If they don't, the international community must do more to safeguard elections and move the peace process forward. Nepal's giant neighbors, India and China, both backed the monarchy during the civil war, supplying it with weapons and aid. India, which has close ties with virtually every faction in Nepal, eventually shepherded the peace process along, forcing the main political parties to come to terms with the Maoists. China has remained a bit more circumspect, letting India flex its geopolitical muscle while building bridges with the Nepali Maoists it shunned until not long ago and beefing up its hydropower investments along Nepal's glacial rivers. As the budding superpowers expand in influence and ambition, many see Nepal falling into the crosshairs of a new "Great Game" for the 21st century.
Beyond the turmoil and political intrigue looms the very real chance that Nepal might join the region's sorry list of failing states — populated already by Bangladesh, Sri Lanka and Pakistan.

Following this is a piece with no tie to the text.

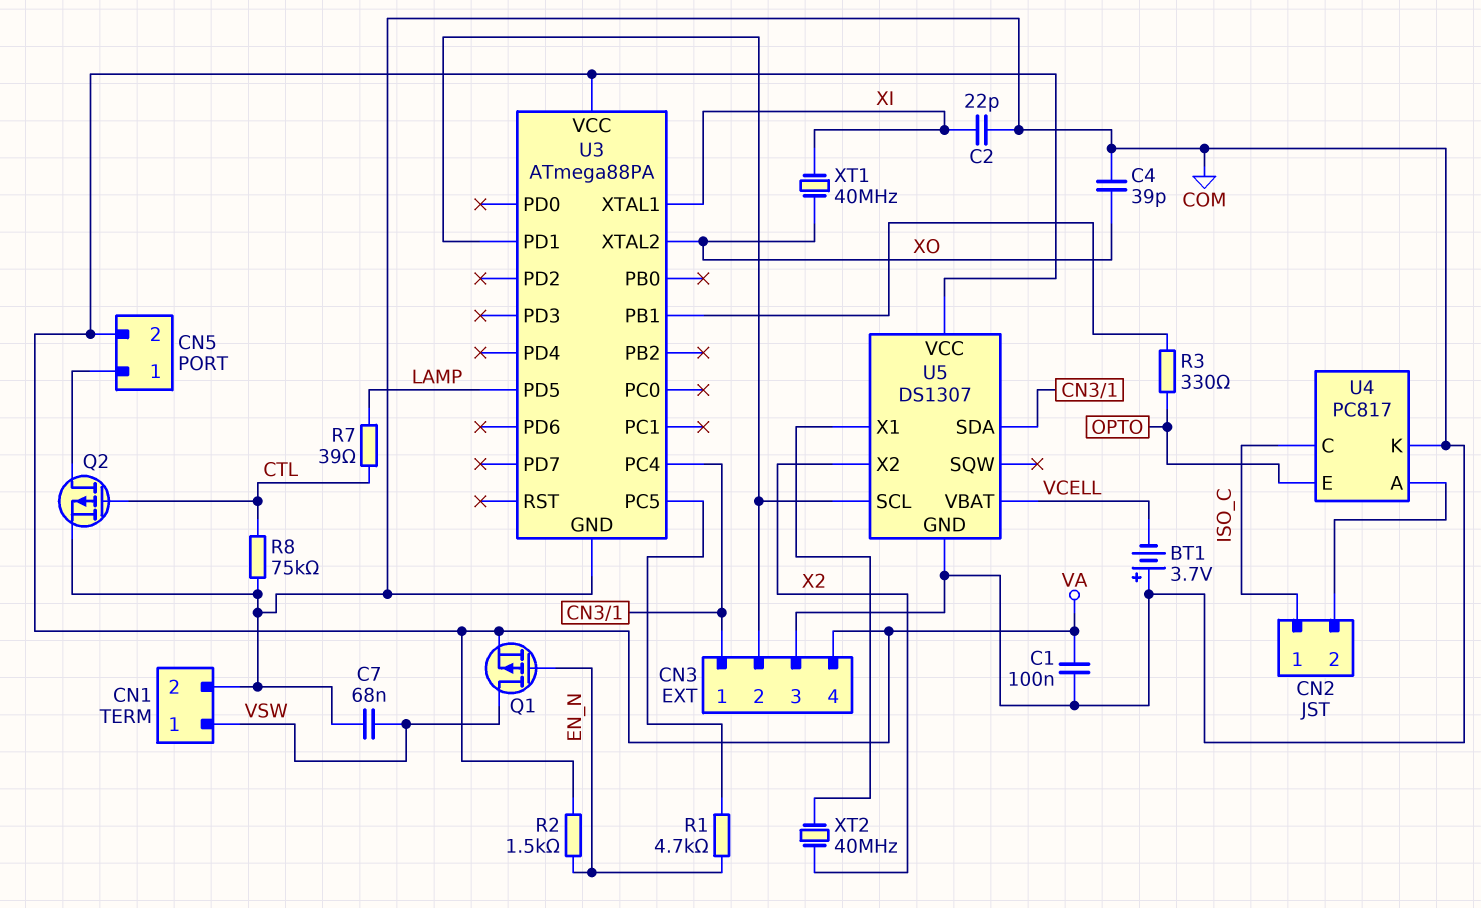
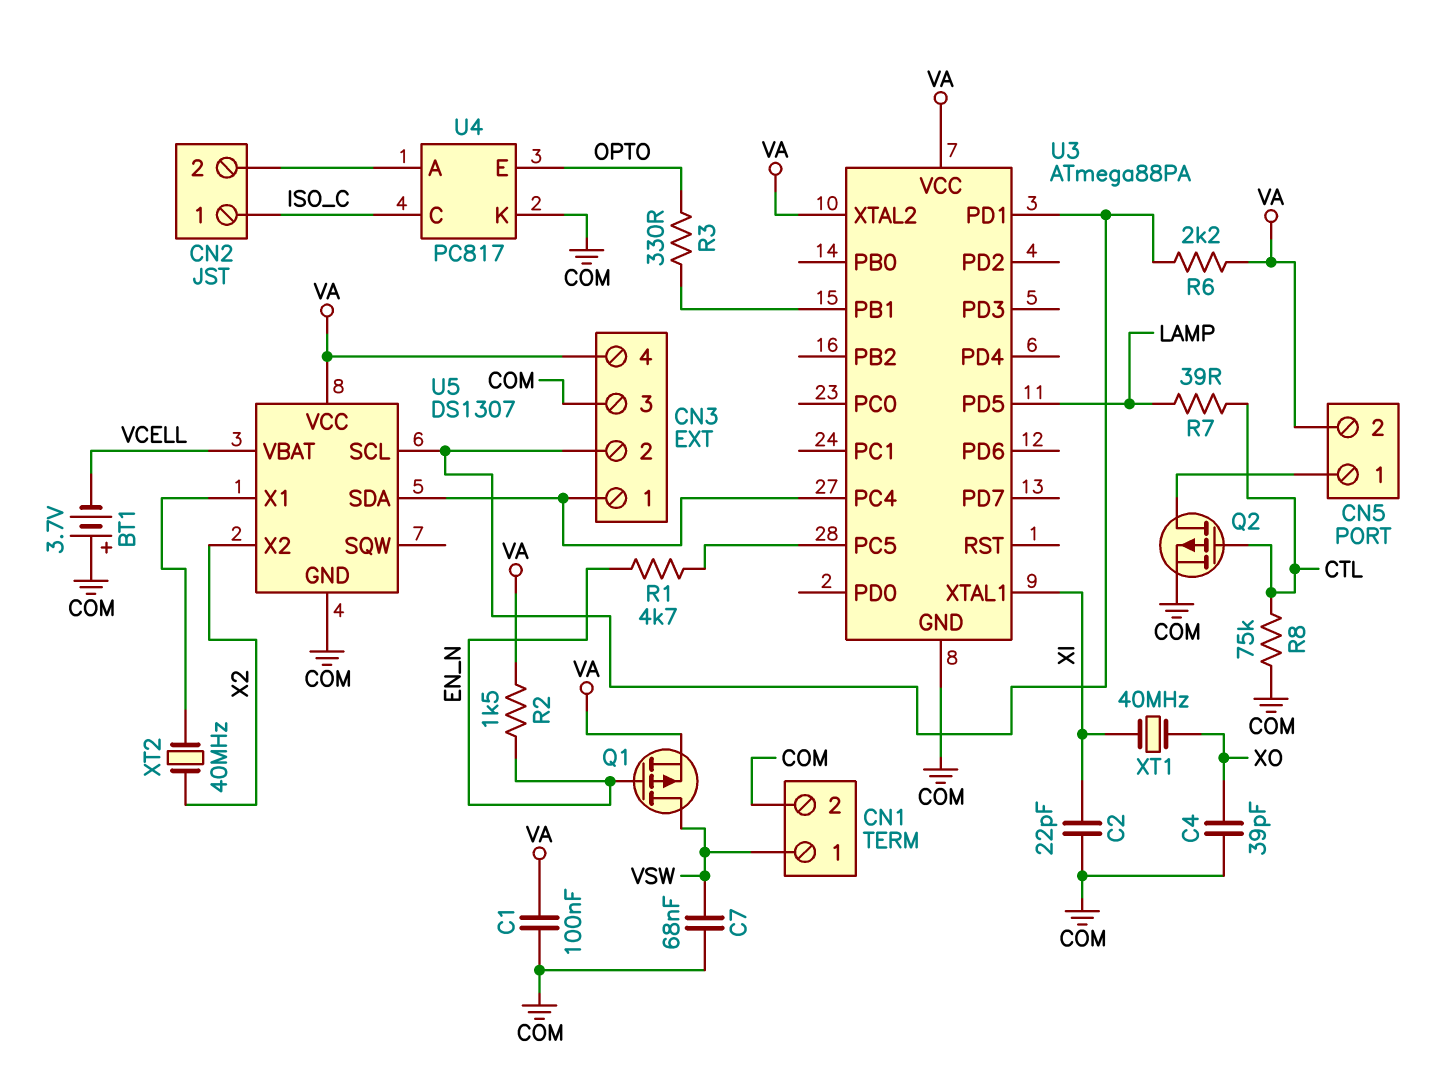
R6: none -> 2.2k (CN3/2, VA)
U3 pin XTAL2: XO -> VA

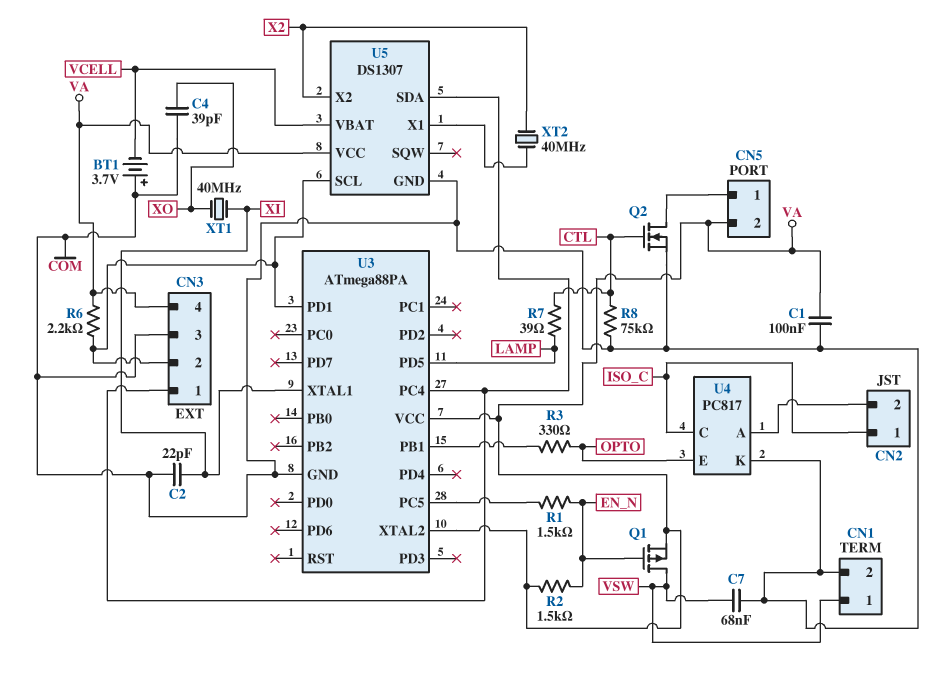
Q2: PMOS (G CTL, D CN5/1, S COM) -> NMOS (G CTL, D CN5/1, S COM)
R1: 4.7k (EN_N, U3/PC5) -> 1.5k (EN_N, U3/PC5)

Besides forging alliances and staging elections, the country and its politicians need to steel themselves for the thorny task of drafting a constitution that reconciles its feuding factions and enfranchises all its kaleidoscope of ethnic groups. "This is a crisis hundreds of years in the making," says S.D. Muni, a Nepal scholar formerly at Jawaharlal Nehru University in New Delhi. "Whole groups have never been in the political structure. You have to in effect create a new Nepal."
Back in Sandhya's Chitwan camp, the commander, named Biwidh, clings to such hope. From a poor, indigenous-minority family, he speaks urgently of peace and of the need for a competitive, multiparty democracy. A slight man with a scarred, weathered face, Biwidh looks much older than his 34 years, and describes his time spent warring in the jungle with primitive rifles and stones in hushed, quick breaths, as if he would rather forget about it. As Nepal lurches from one crisis to another, Biwidh says the soldiers in his camp are in a permanent state of readiness. "If the revolution must be fought again," he sighs, turning his head to the setting sun, "it will be."